| I strongly, strongly disagree that the layout doesn't matter. I was experiencing pretty bad pain from typing on a qwerty layout. Qwerty has high percentage of combinations that require jumping rows or contorting your hand. I switched to Colemak (which follows a similar philosophy as Workman) and my hands have significantly too less pain. I still get some from being a heavy typer, but I no longer experience the worst of the paint. I know you can't prove anything with one word, but the word nice is a great example. On qwerty, "n-i" forces an uncomfortable twist with the pointer and middle finger. "c-e" forces a jump of the home row. On colemak, "n", "i", and "e" are all on the home row with the same hand. "c" is on the opposite hand in the lower row. There's no uncomfortable twisting. You find these types of improvements across nearly all of the intentional layout designs like drovak, colemak, and workman. Regardless of "proper" posture, they do minimize a lot of difficult typing procedures.
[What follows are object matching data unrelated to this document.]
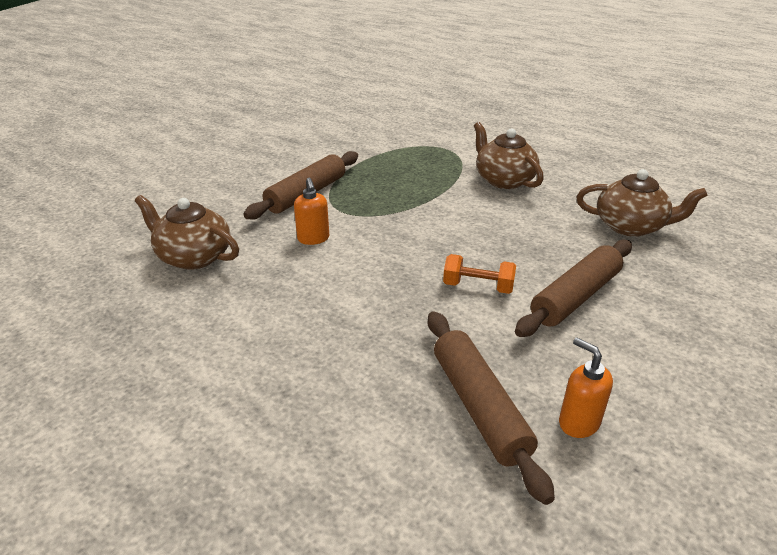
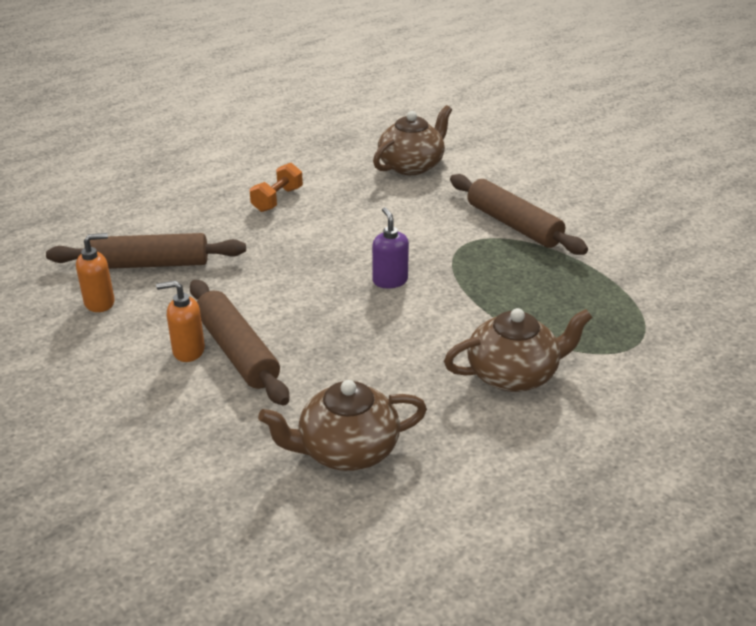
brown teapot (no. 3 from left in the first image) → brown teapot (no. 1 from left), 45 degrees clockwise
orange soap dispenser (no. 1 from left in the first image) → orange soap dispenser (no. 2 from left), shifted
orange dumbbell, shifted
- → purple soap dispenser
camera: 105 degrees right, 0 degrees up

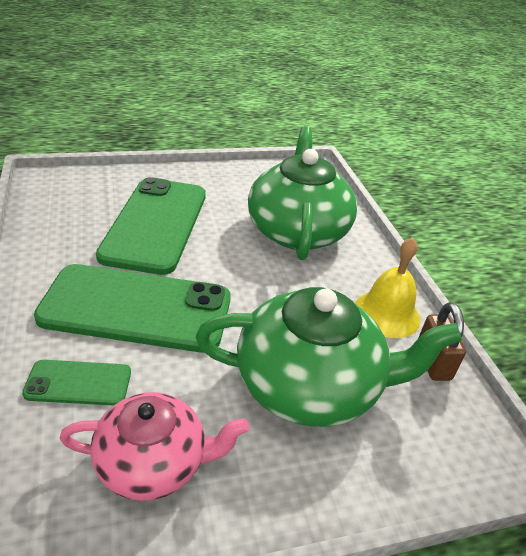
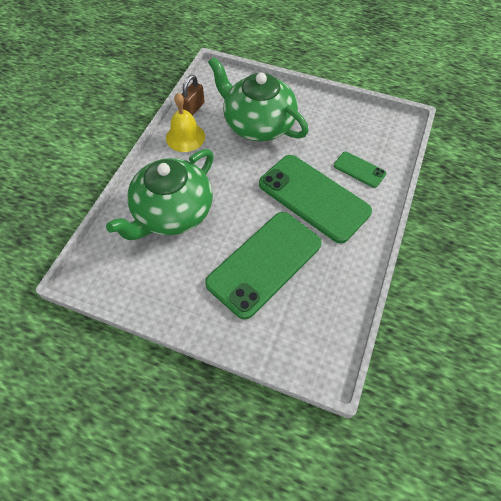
pink teapot → -
camera: 140 degrees left, 20 degrees up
Look at the stats on this comment alone: http://patorjk.com/keyboard-layout-analyzer/#/load/1mwrX5bH |
And my point is it doesn’t matter when your wrist is not glued to your desk. You don’t need to contort anything if your hand is free and relaxed over the keys. If something is far away, I just move my entire hand over there.
Look, here’s me typing “nice” using two different methods:
https://streamable.com/mlys1
(I’m just typing “hello world” at the end)
> I still get some [pain] from being a heavy typer, but I no longer experience the worst of the pain.
In the second example you can see my hands are completely relaxed, I’m not “contorting” anything, I could type like that for hours. Zero pain. None. Nada. Nil.
Colemak, Dvorak, etc, they’re all optimizing how to do least damage with the horrible typing method that no one ought to use in the first place.